Machu Picchu will be closed until the railway and roads can be repaired after massive flood damage. The last of the stranded tourists were flown out by helicopter late Friday afternoon. “There are no travelers here now and we have nothing to do. Everyone is leaving because there’s no work. Without tourism there’s no reason to be here,” said Jadira Mendez, a local resident who is waiting for the helicopters to return and take her to Cuzco.    

German archaeologist Ernst Pernicka has tested a collection of gold artifacts held at the University of Pennsylvania Museum of Archaeology and Anthropology, and he has found that the finely crafted artifacts, purchased more than 40 years ago from an antiquities dealer, are similar to the gold treasures excavated by Heinrich Schliemann from Troy in the 1870s.   

Zahi Hawass, head of Egypt’s Department of Antiquities, is planning a press conference for later this month, when he will announce the results of DNA testing on Tutankhamun. Apparently waiting for the news has become news in and of itself.  
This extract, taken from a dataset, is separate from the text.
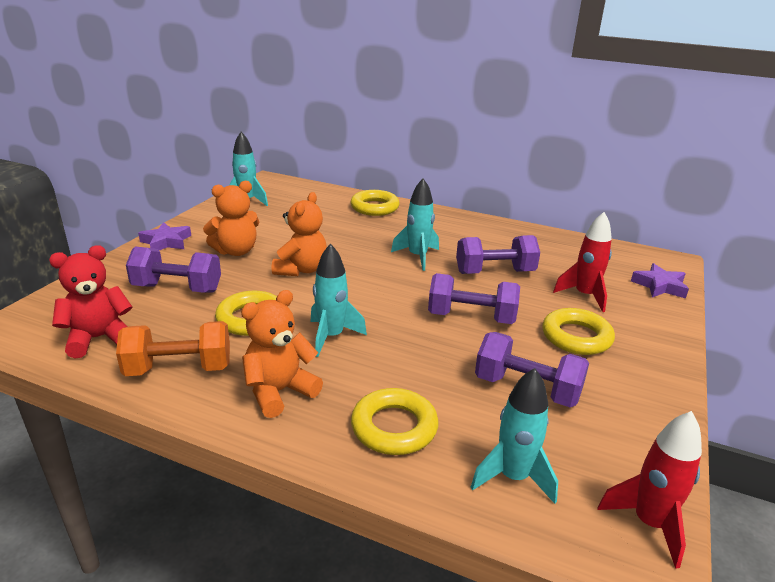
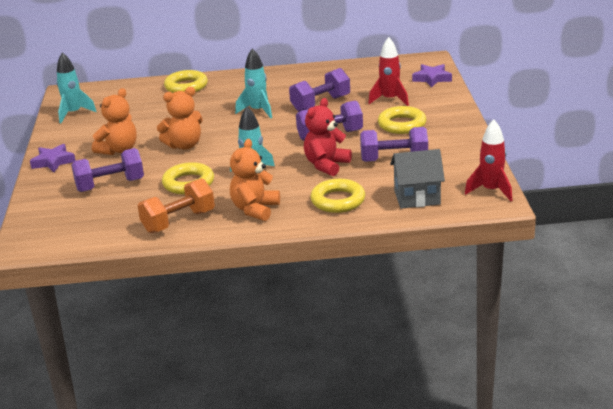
camera: 25 degrees left, 0 degrees up
(98, 338) = (100, 227): red teddy bear -> red teddy bear (326, 165)
(301, 270) = (184, 145): orange teddy bear -> orange teddy bear turned 75 degrees clockwise
(513, 477) = (417, 197): turquoise rocket -> grey house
Writer Paul Sussman shares his experiences working on the Amarna Royal Tombs Project in Egypt’s Valley of the Kings.  

Photographs of a few of the 6,000 personal objects recovered from Fromelles, France, are shown at BBC News. The remains of World War I soldiers who were killed in battle and buried in mass graves have been exhumed and will be reburied in a new military cemetery.   Here’s an article on the reburial of the first of the unidentified men.  

Visitors to the World Heritage Site of Borobudur will be asked to refrain from wearing hard sandals and high heels, or carrying umbrellas with metal heads. The new measures should protect the stones of the ninth-century Buddhist temple. Priests have also asked visitors cover up their legs as a sign of respect.  
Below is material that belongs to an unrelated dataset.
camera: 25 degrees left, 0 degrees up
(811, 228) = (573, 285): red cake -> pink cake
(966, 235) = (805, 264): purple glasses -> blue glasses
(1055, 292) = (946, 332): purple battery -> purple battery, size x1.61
There’s a digital reconstruction of a tomb containing human sacrifice victims in northern Peru at National Geographic Daily News. The tomb is part of an eighth-century temple complex built by the Lambayeque.  

The German secret service is said to have collected testimony that in 1999, lead 9/11 hijacker Mohamed Atta attempted to sell artifacts from Afghanistan to an archaeologist at the University of Gottingen.